- Official release poster
- Directed by: Brian Petsos
- Written by: Brian Petsos
- Produced by: Brian Petsos; Greg Lauritano; Jonathan Bronfman; Sergio Rizzuto; Danny Sawaf;
- Starring: Emory Cohen; Andy Garcia; Megan Fox; Lucy Hale; Shiloh Fernandez; Frederick Schmidt; Oscar Isaac;
- Cinematography: Daniel Katz
- Edited by: Bryan Gaynor
- Music by: Justin Hori
- Production companies: A Saboteur; JoBro Productions; Oceana Studios;
- Distributed by: Samuel Goldwyn Films; Arclight Films;
- Release date: February 25, 2022;
- Running time: 132 minutes
- Country: United States
- Language: English

= Big Gold Brick =

2022 black comedy film

Big Gold Brick is a 2022 American black comedy film written and directed by Brian Petsos, in his directorial debut.
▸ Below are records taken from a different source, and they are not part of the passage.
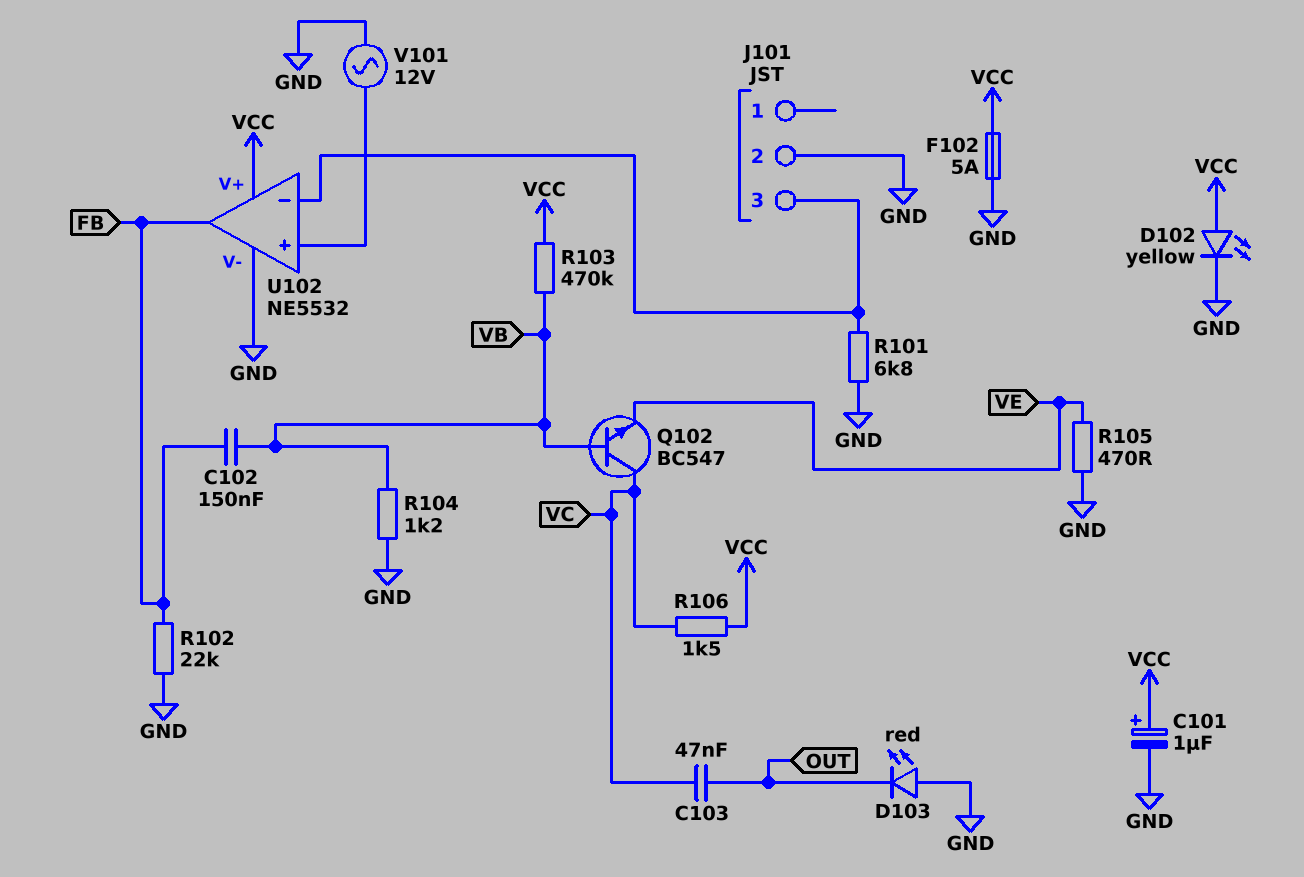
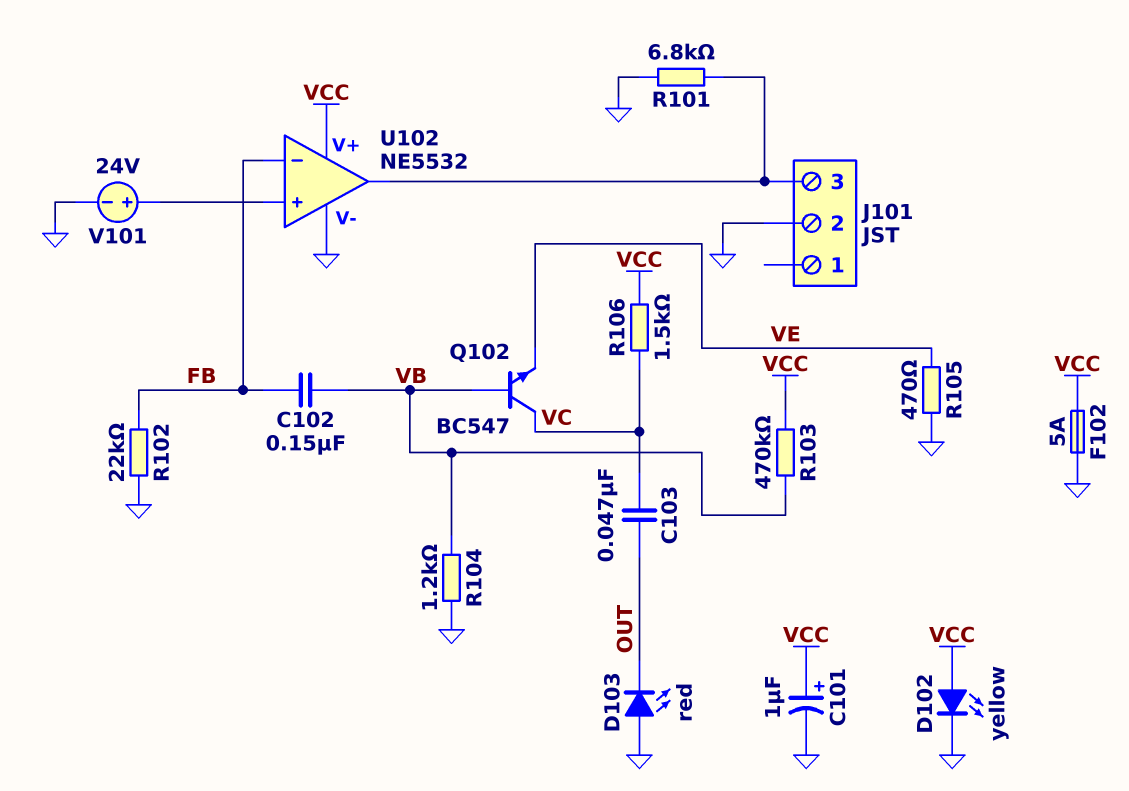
U102 pin in-: J101/3 -> FB
U102 pin out: FB -> J101/3
V101: AC 12V (GND, U102/in+) -> 24V (plus U102/in+, minus GND)

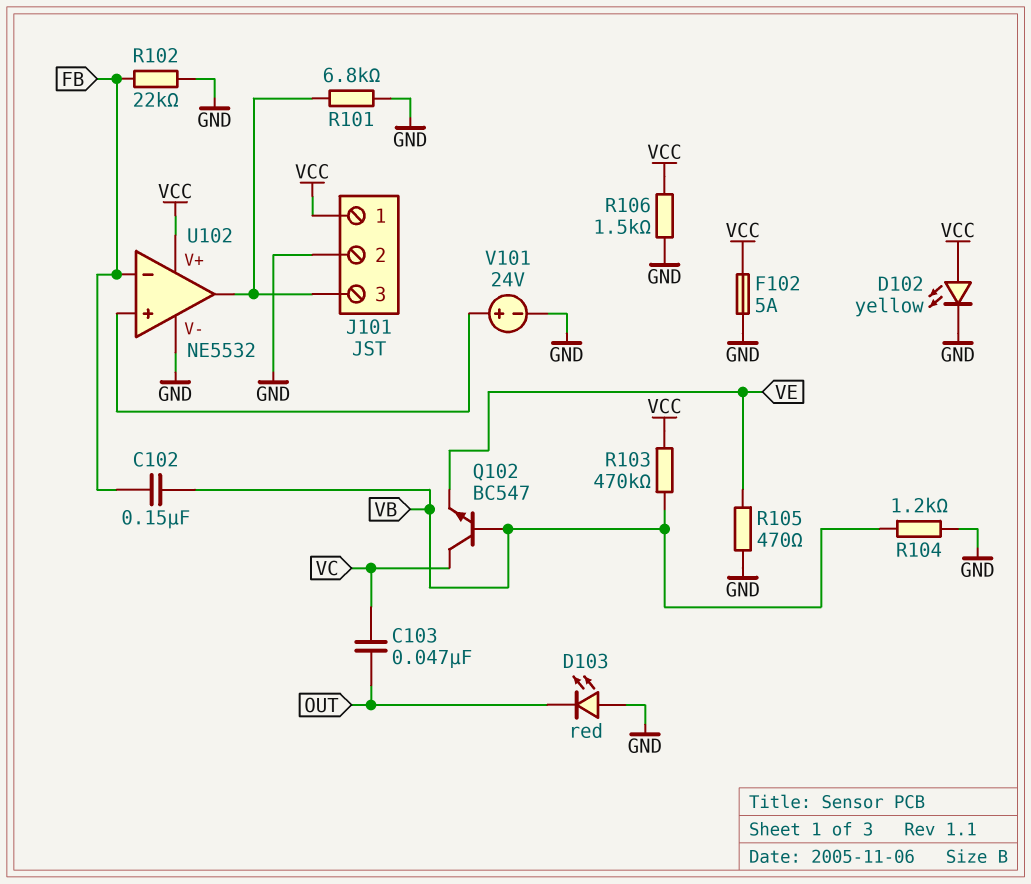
C101: 1uF (plus VCC, minus GND) -> none
J101 pin 1: none -> VCC
R106: 1.5k (VC, VCC) -> 1.5k (GND, VCC)

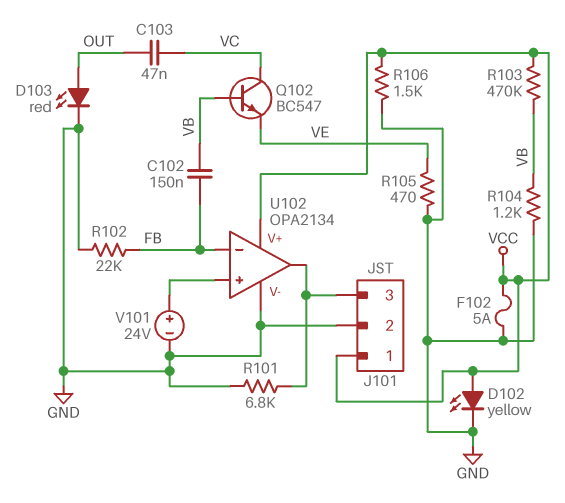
D103: LED red (A GND, K OUT) -> LED red (A OUT, K GND)
U102: NE5532 -> OPA2134

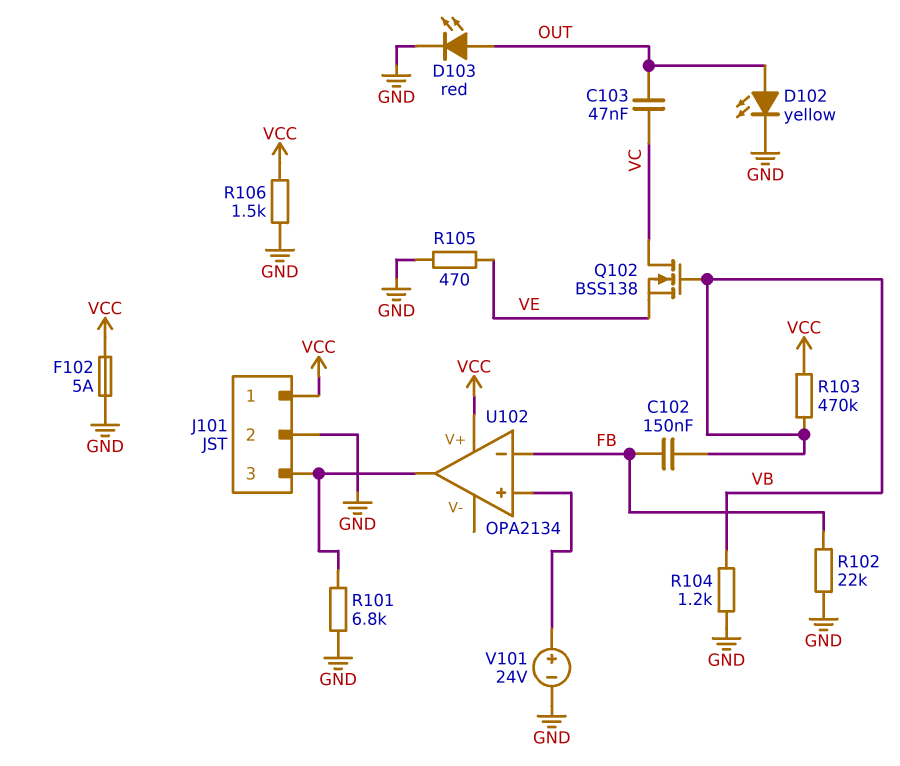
D102: LED yellow (A VCC, K GND) -> LED yellow (A OUT, K GND)
Q102: NPN BC547 (B VB, C VC, E VE) -> NMOS BSS138 (G VB, D VC, S VE)
U102 pin V-: GND -> none

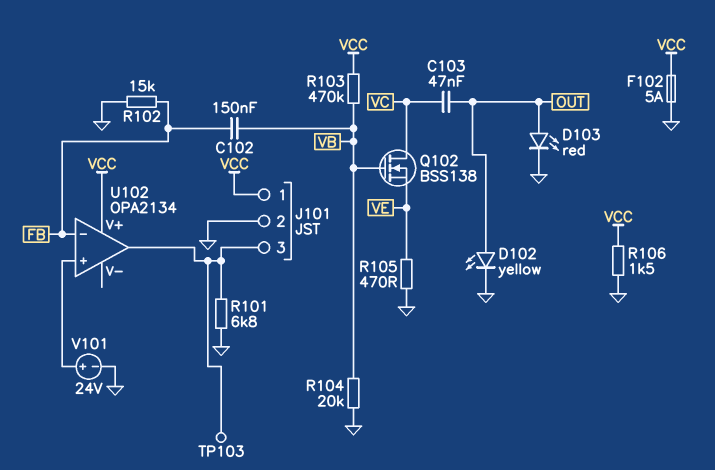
R102: 22k (FB, GND) -> 15k (FB, GND)
R104: 1.2k (GND, VB) -> 20k (GND, VB)
TP103: none -> test point (J101/3)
It stars Emory Cohen, Andy Garcia, Megan Fox, Lucy Hale, Shiloh Fernandez, Frederick Schmidt, and Oscar Isaac. Principal photography began in May 2019 in Toronto, Canada. The film was released on February 25, 2022.

==Cast==
- Emory Cohen as Samuel Liston
- Andy Garcia as Floyd Deveraux
- Megan Fox as Jacqueline Deveraux, Floyd's second wife and attorney
- Lucy Hale as Lily Deveraux, Floyd's daughter from his first marriage
- Oscar Isaac as Anselm
- Shiloh Fernandez as Roy
- Leonidas Castrounis as Edward Deveraux, Floyd's son
- Frederick Schmidt as Percy
- Tevin Wolfe as Lentil "Beans" Washington

==Release==
In June 2021, Samuel Goldwyn Films acquired distribution rights to the film.

==Reception==
On review aggregator Rotten Tomatoes, Big Gold Brick holds an approval rating of 21% based on 34 reviews, and an average rating of 3.40/10. The website's critics consensus reads: "Quirky to a fault, Big Gold Brick tries and fails to use visual tricks and a crowded narrative to hide its fundamental lack of purpose." On Metacritic, the film holds a weighted average score of 30 out of 100 based on 12 critics, indicating "generally unfavorable" reviews.